Re: How are multiple spouts and fields grouping planned out?

Matthias J. Sax Mon, 25 Apr 2016 02:06:16 -0700

Hi Navin,

If you really want a "forward connection pattern", ie, all data of a
single spout goes to a single bolt, your idea with a loop should work.
Of course, as you do actually deploy distinct graphs, ie, the single
parts of the topology do not exchange data, you could also just deploy
many topologies with parallelism of one.


If "standard" way in Storm (without the loop), would be like this:

> builder.setSpout(spoutName, new MongoSpout(), 5);
> builder.setBolt(boltName, new GenBolt(), 5).shuffleGrouping(spoutName);
> builder.setBolt(boltName2, new SomeBolt(), 5).shuffleGrouping(boltName);

with 5 being the number of instances (if you don't specify any number,
the default is 1. The third parameter (parallilism_hint) define the
number of executor-thread (each thread will run a bolt instance).

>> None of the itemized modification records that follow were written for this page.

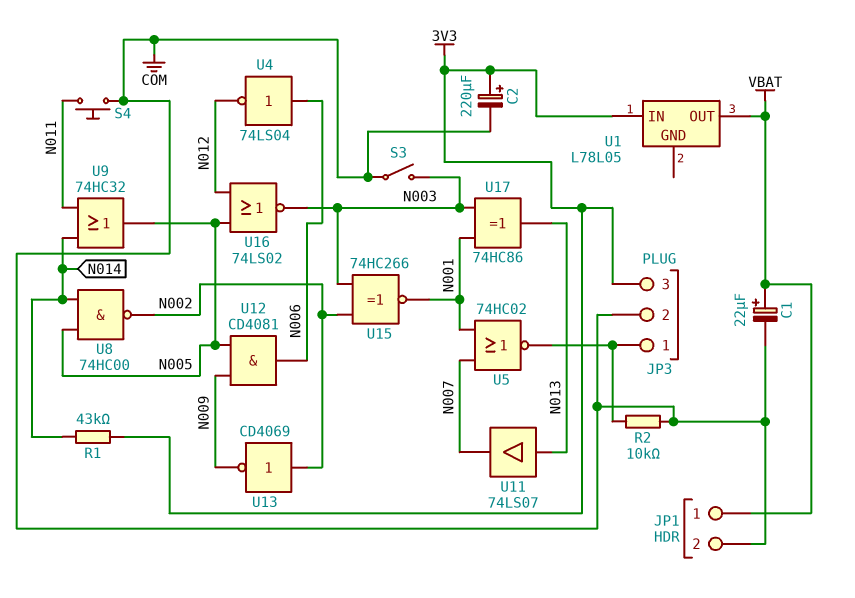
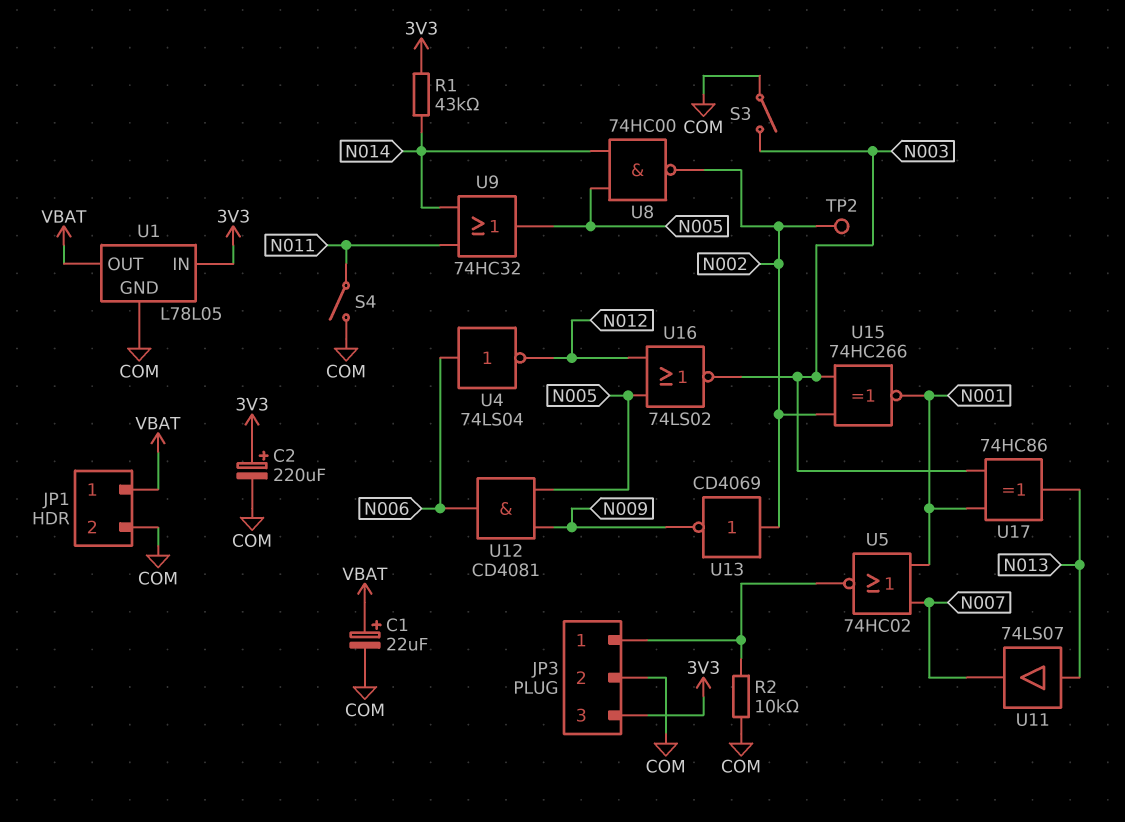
S4: button (COM, N011) -> switch (COM, N011)
TP2: none -> test point (N002)
U1 pin GND: none -> COM

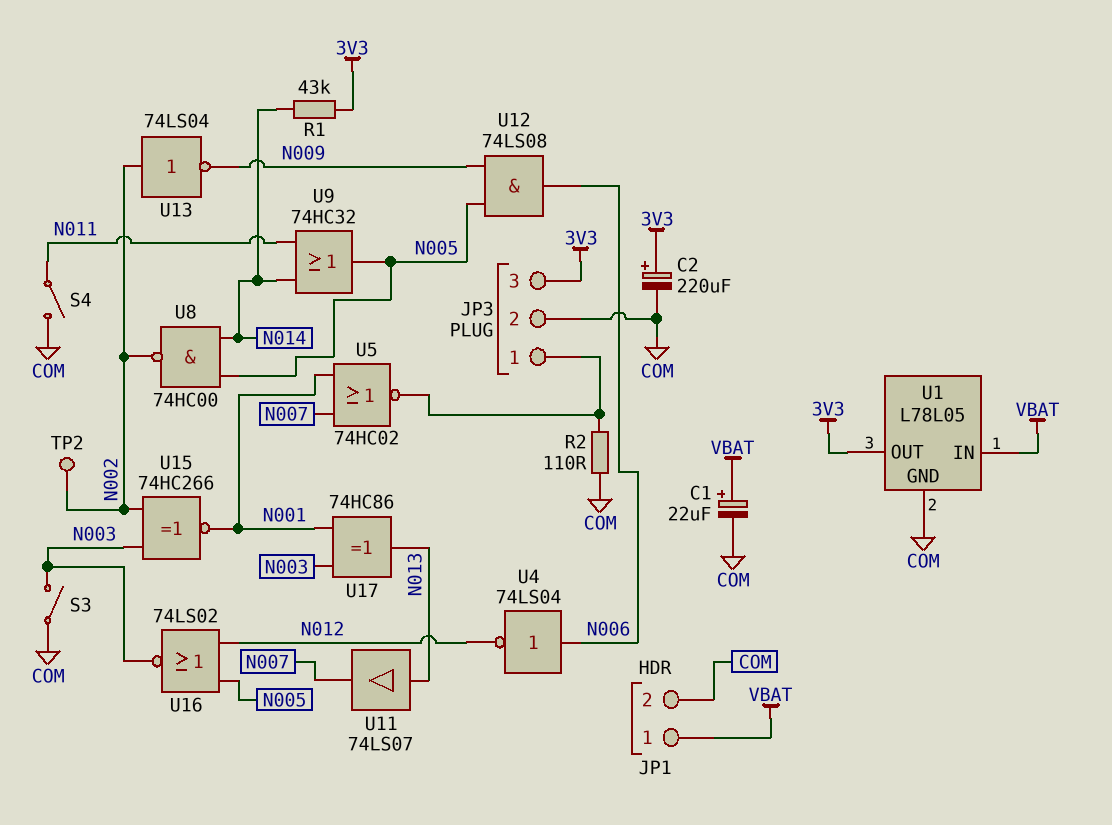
R2: 10k (COM, JP3/1) -> 110 (COM, JP3/1)
U1 pin IN: 3V3 -> VBAT
U1 pin OUT: VBAT -> 3V3
U12: AND CD4081 (in N005, in N009, out N006) -> AND 74LS08 (in N005, in N009, out N006)
U13: NOT CD4069 (in N002, out N009) -> NOT 74LS04 (in N002, out N009)

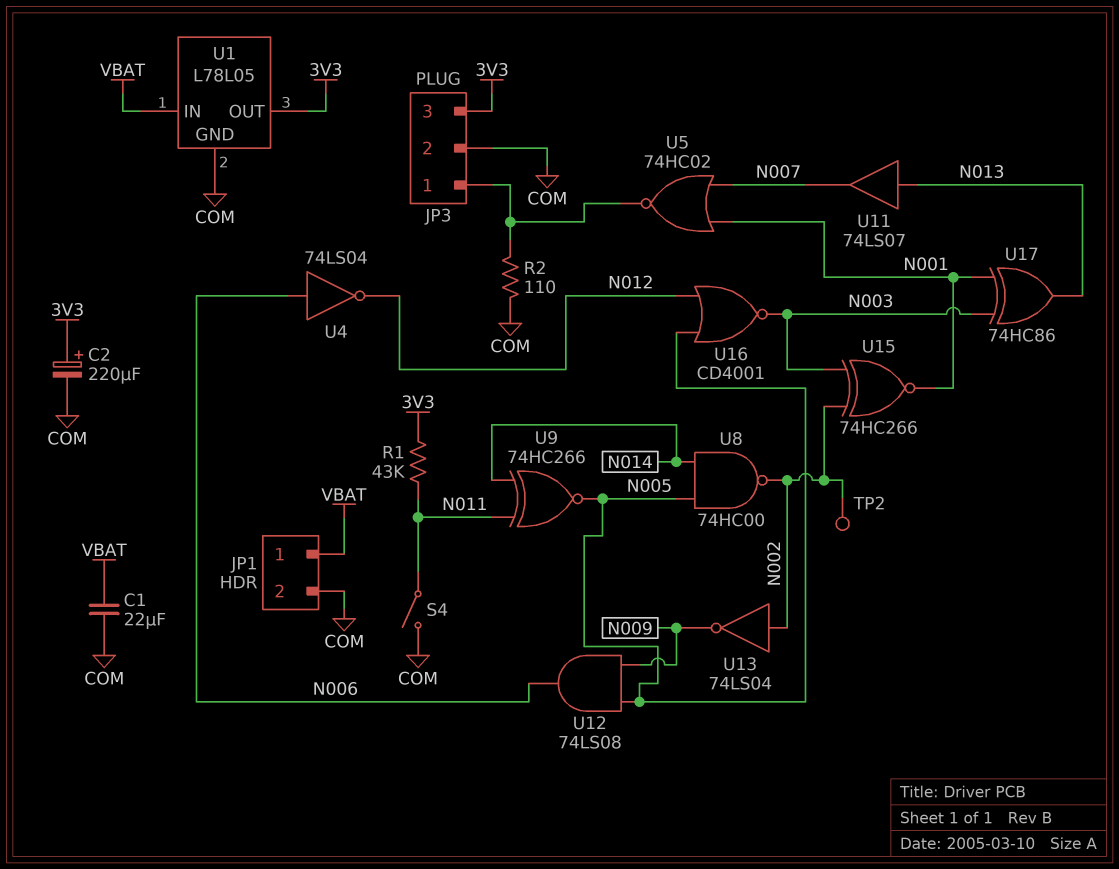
C1: 22uF (plus VBAT, minus COM) -> 22uF (COM, VBAT)
R1: 43k (3V3, N014) -> 43k (3V3, N011)
S3: switch (COM, N003) -> none
U9: OR 74HC32 (in N011, in N014, out N005) -> XNOR 74HC266 (in N011, in N014, out N005)
U16: NOR 74LS02 (in N005, in N012, out N003) -> NOR CD4001 (in N005, in N012, out N003)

However, using shuffleGrouping (or localOrShuffleGrouping), data is not
forwarded to a single instance, but randomly re-distirbuted over all
bolt instances. (see attached png showing a topology with 2 spouts and 4
bolts -- each represented by a quare. The dots within each square
illustrates the parallelism of each -- the connection pattern would be
shuffleGrouping)

As an alternative, you can also use custom-grouping (or direct streams)
to achieve a "forwarding" pattern. (with regard to dynamic scaling --
see below -- this might be the correct way to go for your case). Using
the loop, you cannot add more instances during runtime.

However, I am not sure what you mean by

"Storm should automatically create the required number of instances of
spouts and bolts to be able to scale horizontally when I add more
machines to process the data"

If you deploy a topology, the number of parallel instances is stable.
Storm does not automatically change it. If you want to change the
parallelism during runtime, you need to do this manually via

bin/storm rebalance ...

The rebalance operation requires, that the topology has enough TASKS
(the parallelism cannot be larger as the number of tasks).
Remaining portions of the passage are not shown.